O filme sabe explorar o impacto das paisagens monumentais que levam ao Grand Canyon, utilizando o contraste entre a vastidão geográfica e a clausura psicológica dos protagonistas. Mas a narrativa gira em torno das pequenas vitórias individuais: a superação do cansaço, a resiliência diante dos desafios e os instantes de vulnerabilidade compartilhada. A luta real não é contra a distância, mas contra as limitações que cada um carrega dentro de si.
A participação de Sean Astin, ainda que breve, adiciona uma camada de familiaridade ao filme, especialmente para aqueles que acompanham sua trajetória. Seu personagem, Speedy, um excêntrico lojista de bicicletas, desempenha um papel crucial ao fornecer os meios para que a viagem se concretize. No entanto, é Modine quem sustenta a trama, oferecendo uma interpretação contida, mas carregada de humanidade. Seu Townsend é um homem falho, movido por um misto de esperança e desespero, que encontra no sucesso desses garotos a redenção que ele próprio necessita.

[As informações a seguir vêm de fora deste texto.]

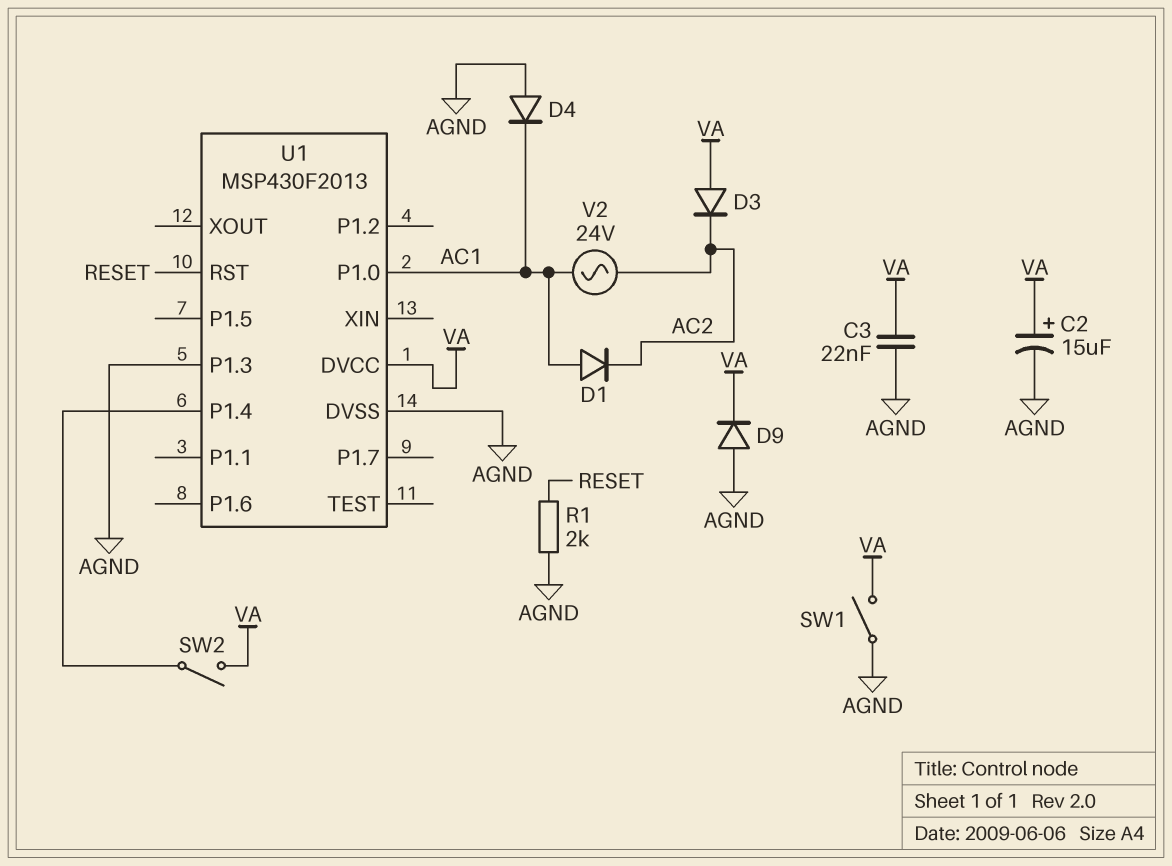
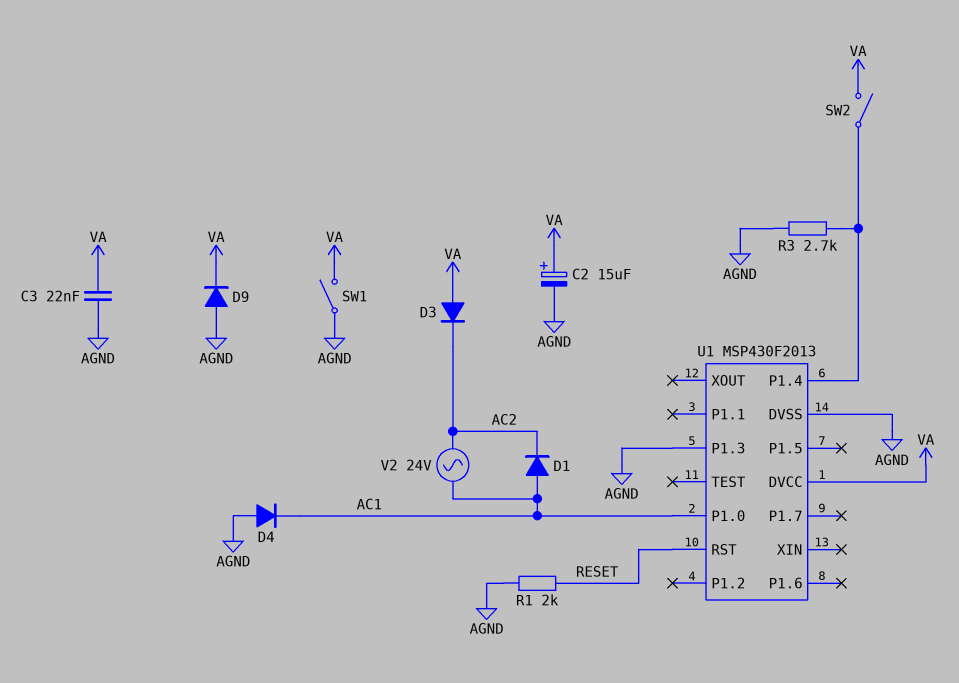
R3: none -> 2.7k (AGND, U1/P1.4)

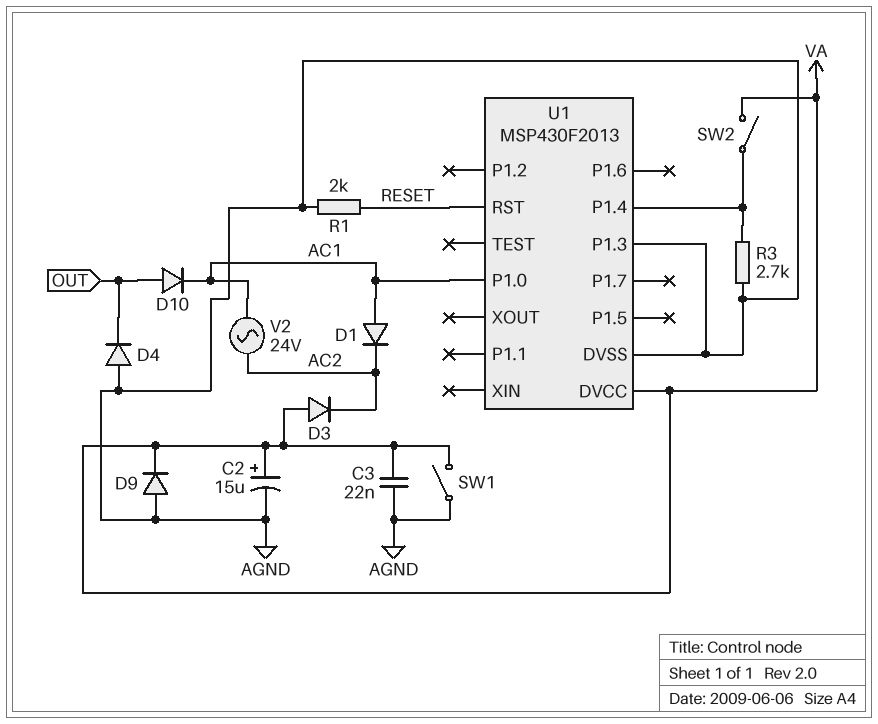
D4: diode (A AGND, K AC1) -> diode (A AGND, K OUT)
D10: none -> diode (A OUT, K AC1)

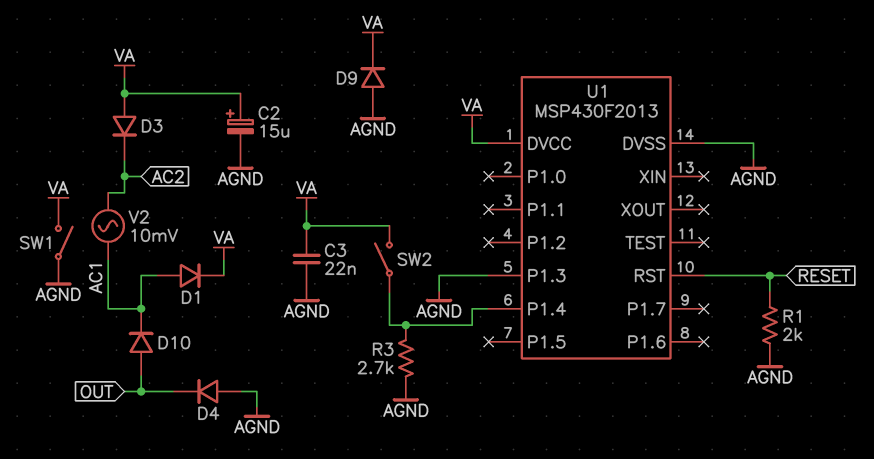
D1: diode (A AC1, K AC2) -> diode (A AC1, K VA)
U1 pin P1.0: AC1 -> none
V2: AC 24V (AC1, AC2) -> AC 10mV (AC1, AC2)

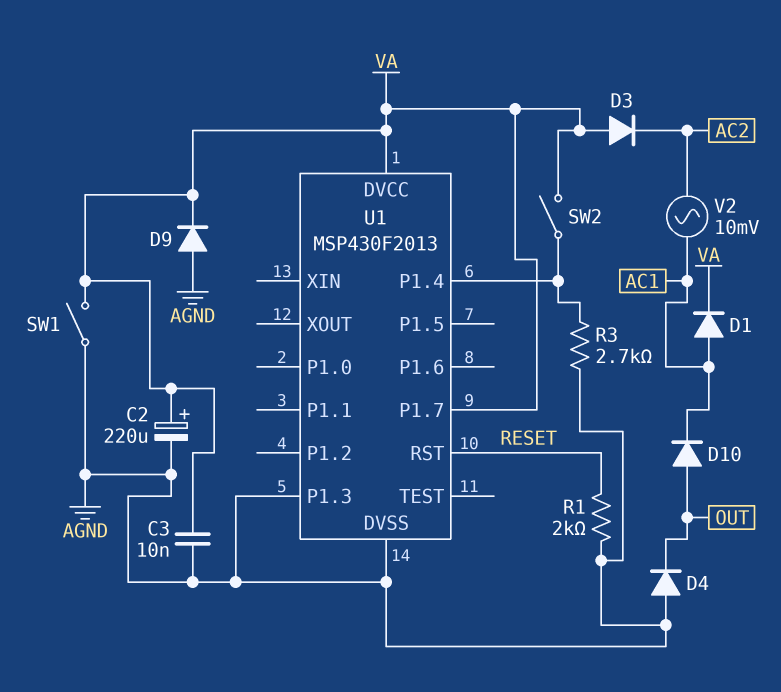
C2: 15uF (plus VA, minus AGND) -> 220uF (plus VA, minus AGND)
C3: 22nF (AGND, VA) -> 10nF (AGND, VA)
U1 pin P1.7: none -> VA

Embora alguns clichês narrativos sejam inevitáveis dentro da proposta, o filme evita escorregar na artificialidade ao se apoiar na autenticidade de seus personagens. O que se vê é uma história sobre conexões inesperadas, sobre o aprendizado que se manifesta nos momentos de exaustão e sobre a descoberta de que avançar, ainda que aos poucos, é o que realmente importa. Townsend ensina aos jovens que a jornada não é definida pelas quedas, mas pela força de continuar pedalando. E essa é uma lição que ressoa muito além das estradas que percorrem.